What To Expect If You Are Given A High-Risk Merchant Account

When applying for a merchant account, they ask you to provide your business and tax information and even agree to a credit check. If something in your application shows you might be a high-risk merchant, they may do one of two things. Either they refuse to give you a merchant account or provide a merchant account with high rates. The high rates are usually to cover the likelihood of fraud or chargebacks.

Please note that every payment processor has varying standards for what they consider “high risk.” So because one payment processor thinks you are high risk doesn’t mean Payment cloud will. However, if you are given a high-risk merchant account, here is what to expect.

Long term contracts

 If your business is considered high-risk, your payment processor will try to get you to sign a long-term contract. This is because they want you to keep paying the high rates, even if you manage to lower the risk over time.

Chargeback fee

Chargeback fees are charged on your merchant account in case of a chargeback. Essentially, if you have a high-risk merchant account, your chargeback fees will be higher than low-risk merchants.

Early termination fees

If it reaches a time and you want out of your contract before the expiration date, they may require you to pay early termination fees. The fees they will charge will depend on the terms you settle with your payment processor.

Liquidated damages clause- In addition to early termination fees, the payment processor may also include a liquidated damages clause in your contract. The contract specifies that there will be additional fees if you fail to honor the contract.

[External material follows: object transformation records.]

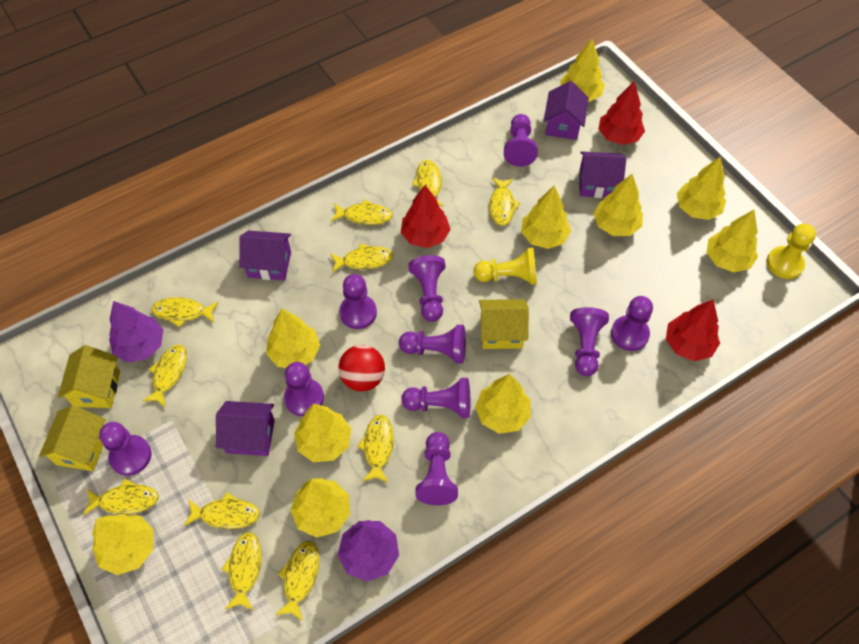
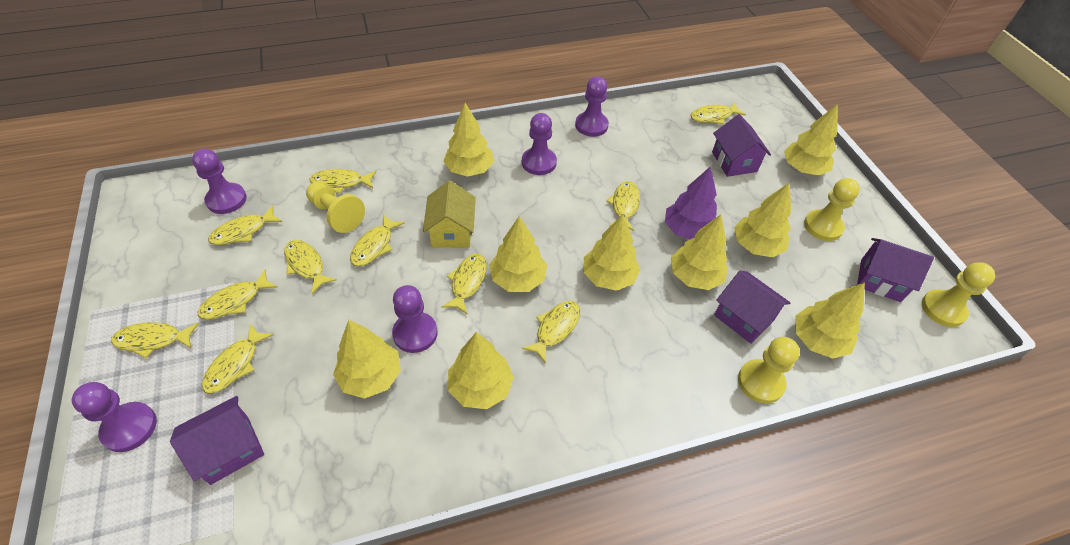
purple pawn: 10 -> 5
purple tree: 2 -> 1
red ball: 1 -> 0
red tree: 3 -> 0
yellow house: 3 -> 1
yellow pawn: 2 -> 4
yellow tree: 10 -> 9

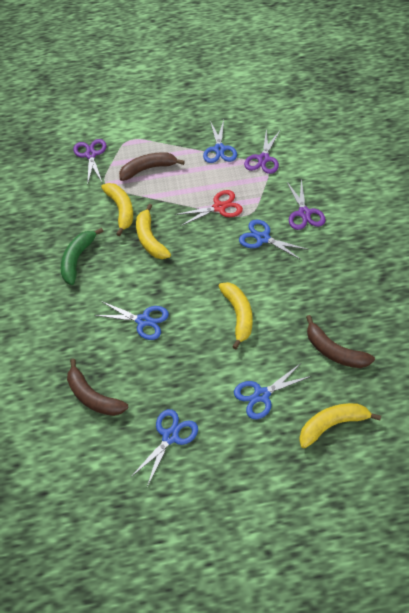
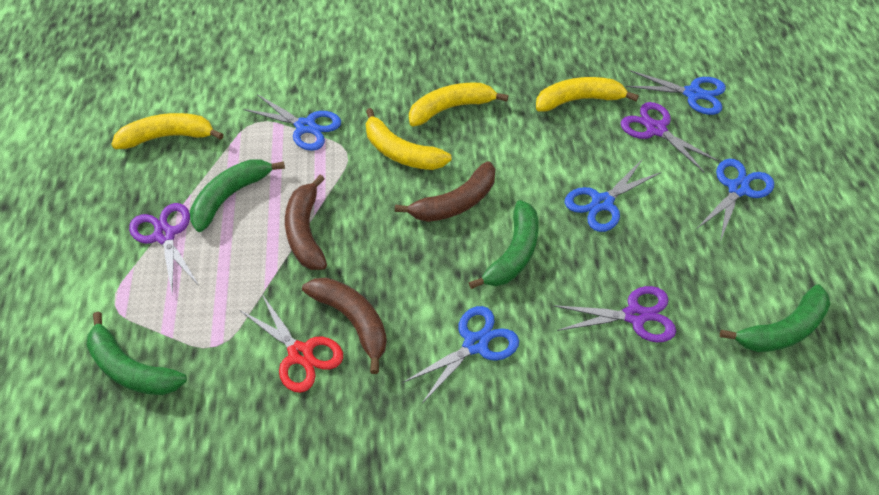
green banana: 1 -> 4

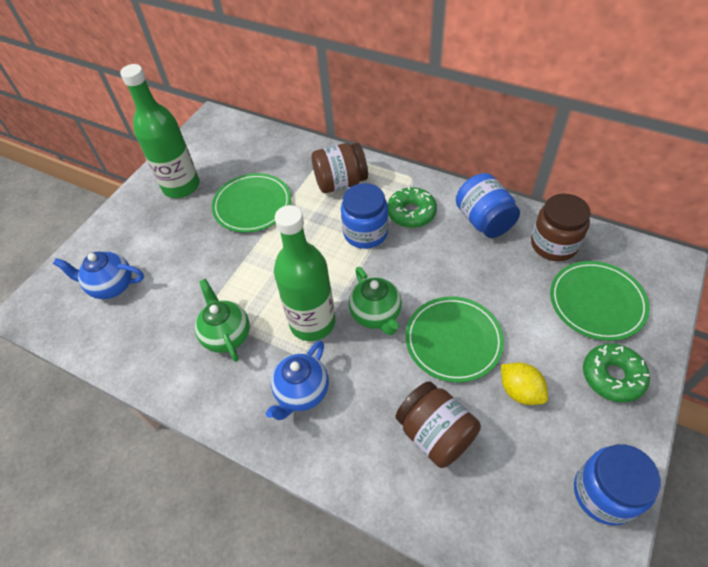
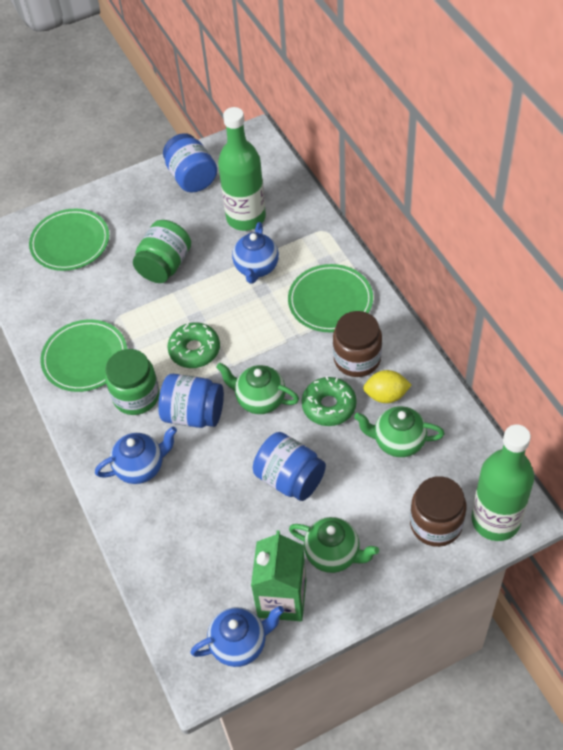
blue teapot: 2 -> 3
brown jar: 3 -> 2
green carton: 0 -> 1
green jar: 0 -> 2
green teapot: 2 -> 3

Some payment processors may want to keep an additional share of your credit card sales as protection against fraud and chargebacks. There are three types of reserves that payment processors may need:

Rolling reserve – with this type of reserve, the payment processor will withhold a share of your daily sales for a specified time then eventually release the money back to you.

Up-front reserve – as the name suggests, an up-front reserve is money you will place in escrow at the beginning of your contract and will not be returned until the entire value of the reserve is met in payment processing fees.

Capped/fixed reserve – This means that the payment processor will withhold an additional percentage of every transaction you make until the reserve reaches the amount you’ve agreed in the contract.

Account freezes or terminations

If your merchant account becomes riskier with time, you might experience account freezes where you can’t accept any credit or debit card transactions. If the issues with your account continue, your payment processor will terminate your merchant account.

This issue is prevalent with payment service providers like Stripe and Square. These types of payment processors offer one large merchant account shared by all their clients. If one client becomes riskier than the rest, it’s in their interest to remove it from the account rather than increase the price for its other customers.